Two flags fly on my front porch. The one of red, white and blue. The second the Pride flag or the Conch Republic flag.
But a recent conversation caught me up short when a friend casually declined to wear her favorite red, white and blue colors because “I don’t want to be confused with a Trump supporter.”
We have come to that. The colors that so clearly define at a glance that one is American have been co-opted — again — by divisive, chain-yanking politics so that even our common respect for the American flag fails.
These days the folks wearing red, white and blue and carrying an American flag don’t look much like me and we likely don’t share political and world views. It begs the question: Can mask-wearing, left-leaning, country-loving Americans still wave the flag?
This sad turn of things has been a long-time coming, and, though it is perhaps more obvious in these days of social media and cell phone cameras, the red-white-and-blues against the “others” is certainly nothing new. That flag is an extraordinarily powerful symbol. From rockets’ red glare to the Civil War through Iwo Jima and the civil rights era, the American flag has been clarion call to good and evil, a ready tool to separate the us-and-them, a way to proclaim our loyalties, real and perceived.
I’ve used the flag to provoke. In 2005, when the U.S. Congress was considering a flag-burning ban, I wrote a column promising to burn a flag in front of the News Tower if Congress passed the bill. They didn’t pass it; I didn’t burn it. But a Google search can still turn up a plethora of visceral anger, including the usual nut cases with death threats. And, I know that some tourists on the Conch Train, which passed my house for years, wondered at the juxtaposition of the American flag with the LGBTQ Pride flag, as though one couldn’t be an American-in-quotes and be a rainbow girl, too.
On July 4, 1776, the Second Continental Congress formally adopted the Declaration of Independence, though it wasn’t until well after the War of 1812 that Americans celebrated the holiday in earnest. On June 28, 1870, Congress made the holiday official. The Library of Congress has wonderful online content for those who want more history.
Two things are ubiquitous in Fourth of July celebrations: an American flag and a bonanza of red-white-and-blue napkins, beer coozies, bathing suits, jewelry, ball caps and whipped cream, strawberry and blueberry parfaits. It is a quintessentially American holiday that, except for the unskilled who blow up their fingers, usually brought out the best in us. A mid-summer holiday that Americans have celebrated with parades, fireworks and family cookouts for generations. (Well, until 2020, that is. What with the coronavirus pandemic, this year’s celebrations will be somewhat less parades-fireworks-and-beaches and more backyard.)

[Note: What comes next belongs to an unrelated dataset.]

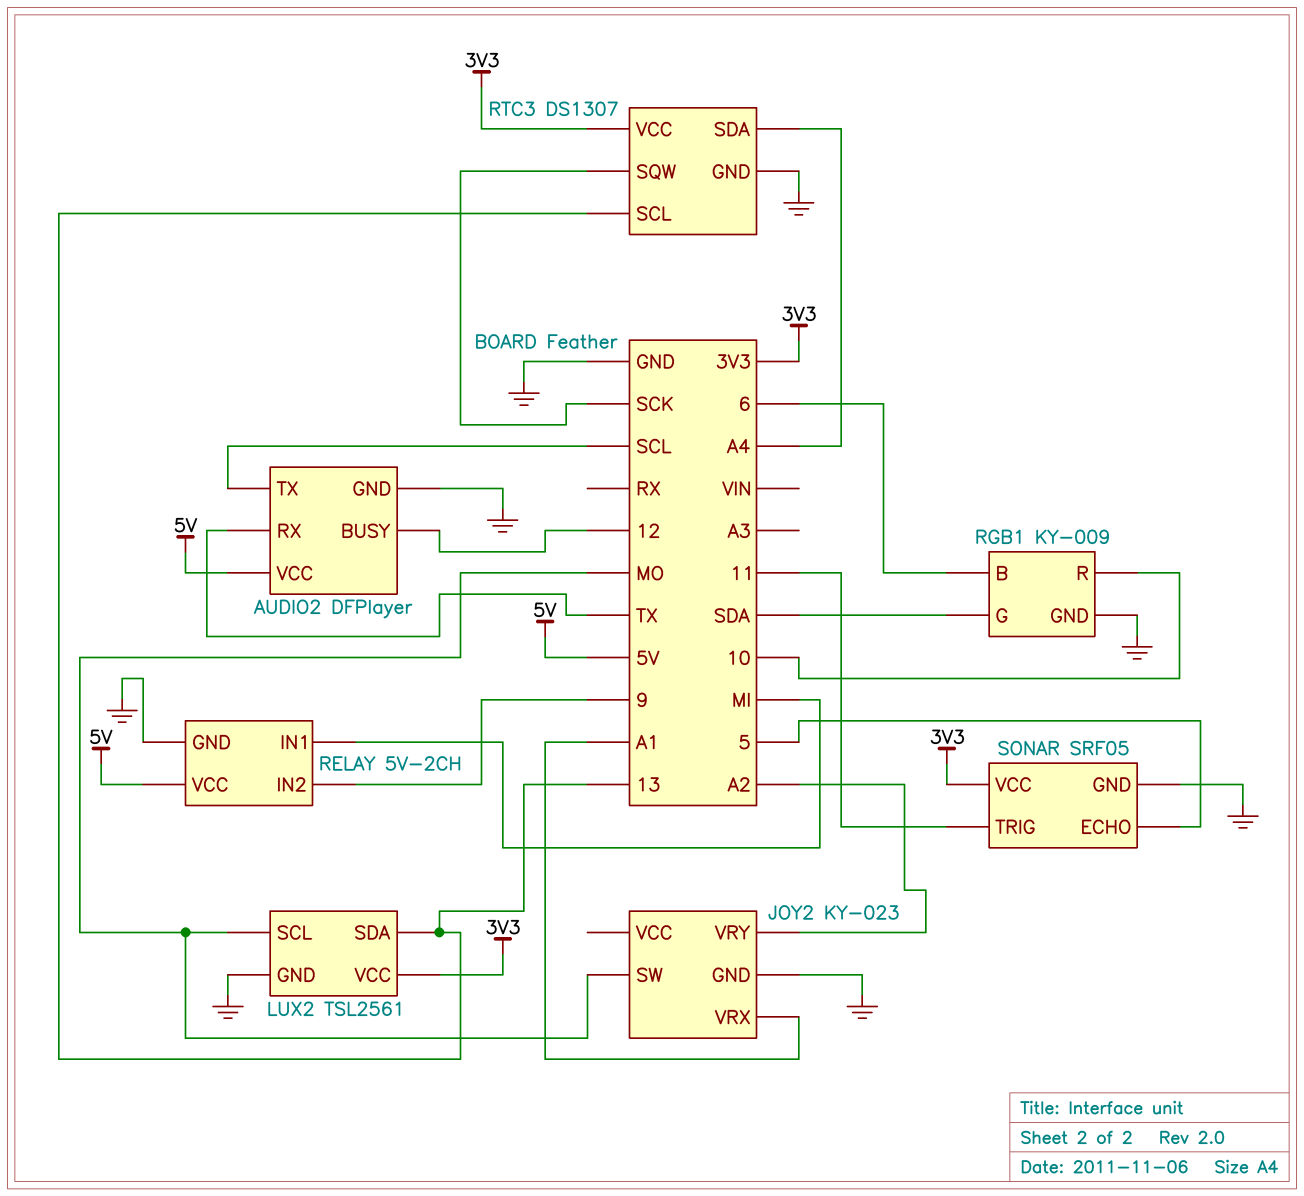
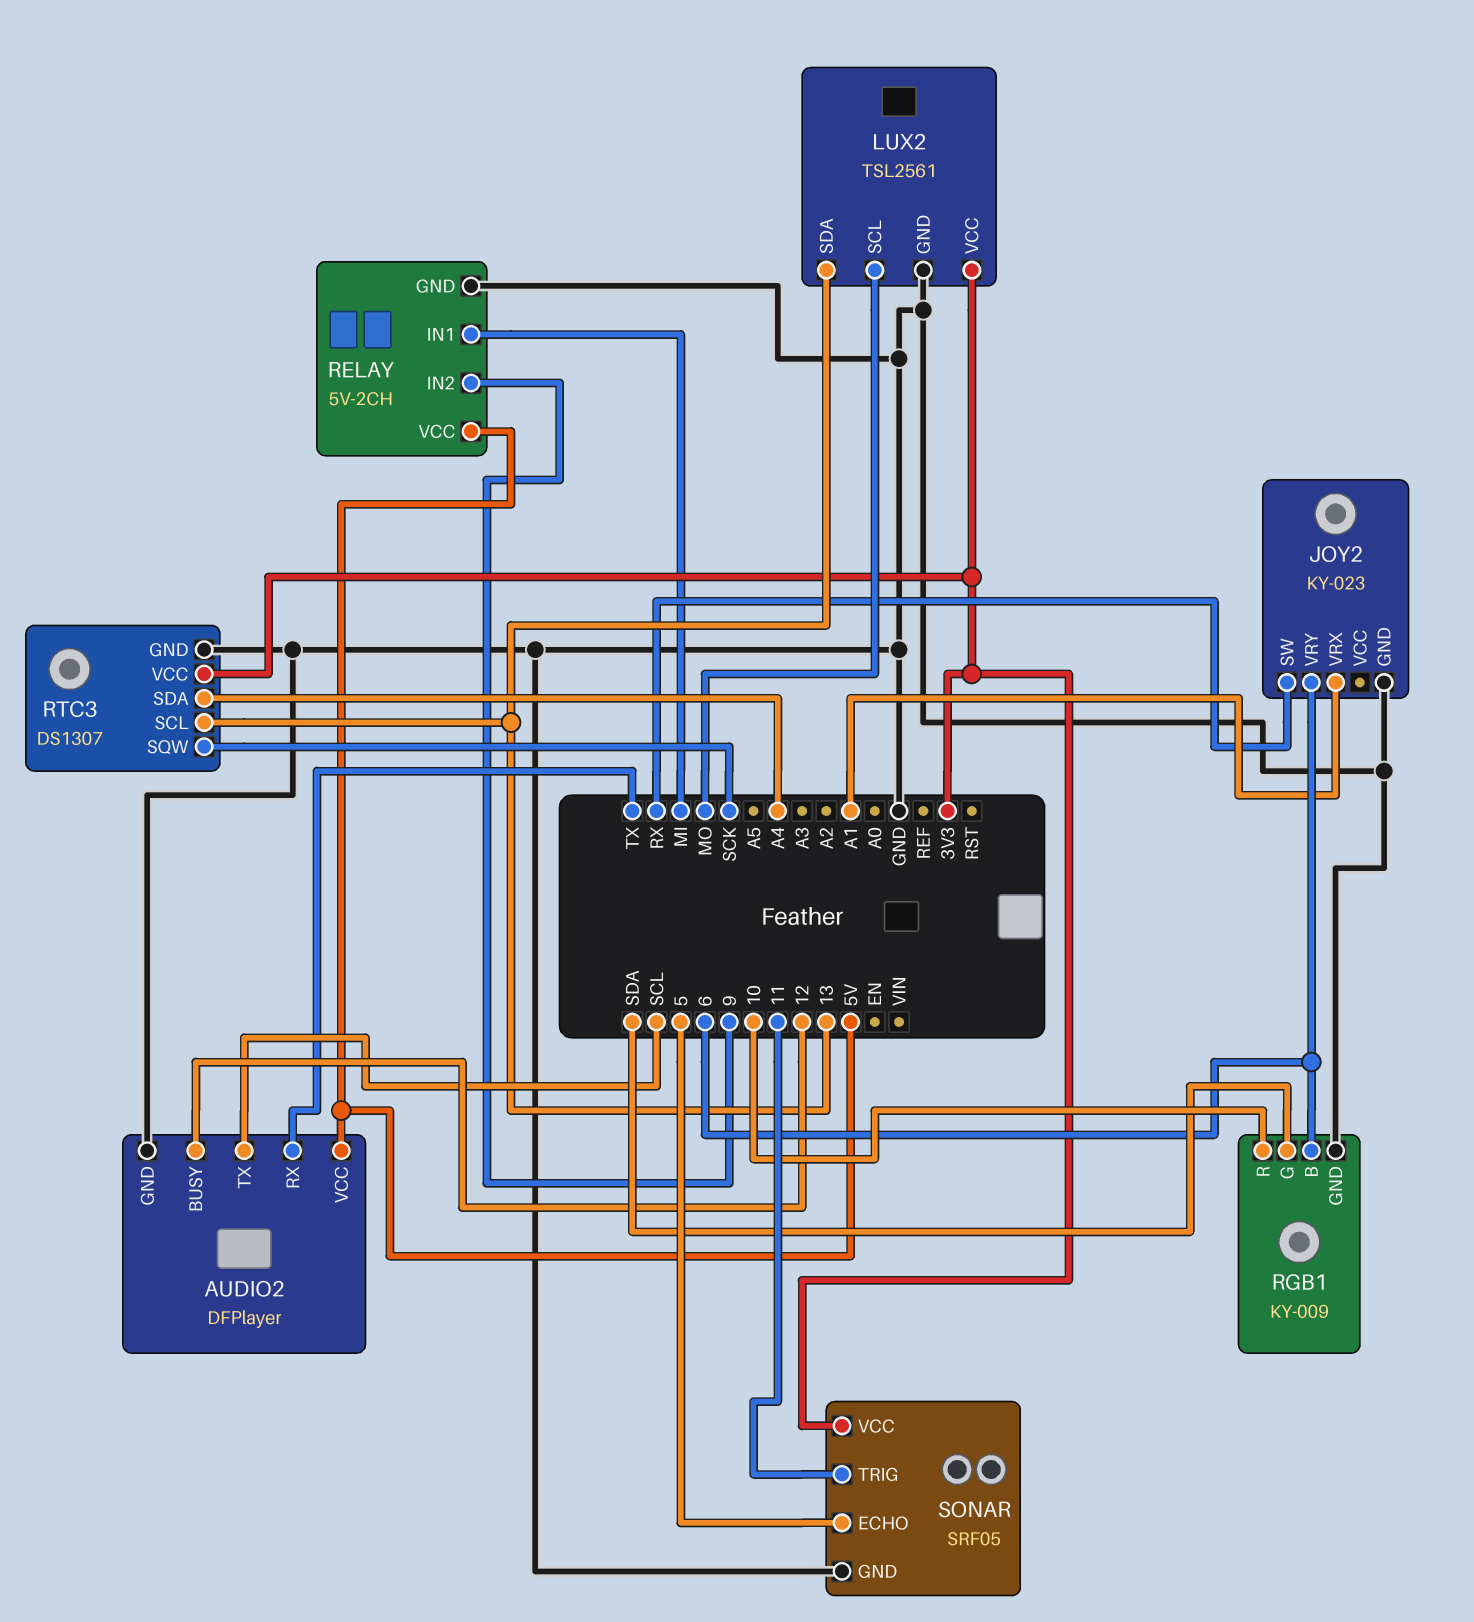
JOY2 pin SW: MO -> RX
JOY2 pin VRY: A2 -> 6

I can see the American flag on my porch when I wash the dishes at the kitchen sink. And, I wonder if my friend is right, that by flying that flag, that by wearing a red, white and blue ball cap, we tell the world our politics, not our country? Actually, I know she’s right. We mask-wearing, left-leaning, country-loving Americans have allowed the co-opting of those colors and the flag. We too often fail to carry the flag when we protest injustice, when we take a stand for equality, liberty and civil rights. We carry our signs. We leave the flag at home, if we even give it a passing thought.
We need to shift that paradigm. The American flag with all its complicated, dysfunctional and provocative symbolism belongs to every American. To let it and its colors become solely the property of the political right is contradictory to what this holiday represents: We “… mutually pledge to each other our Lives, our Fortunes and our sacred Honor.”
Wear the colors. Bring your flags — and, yes, when needed, wave them high while setting them afire. Hundreds of thousands have died for that right. It’s the American flag. All Americans.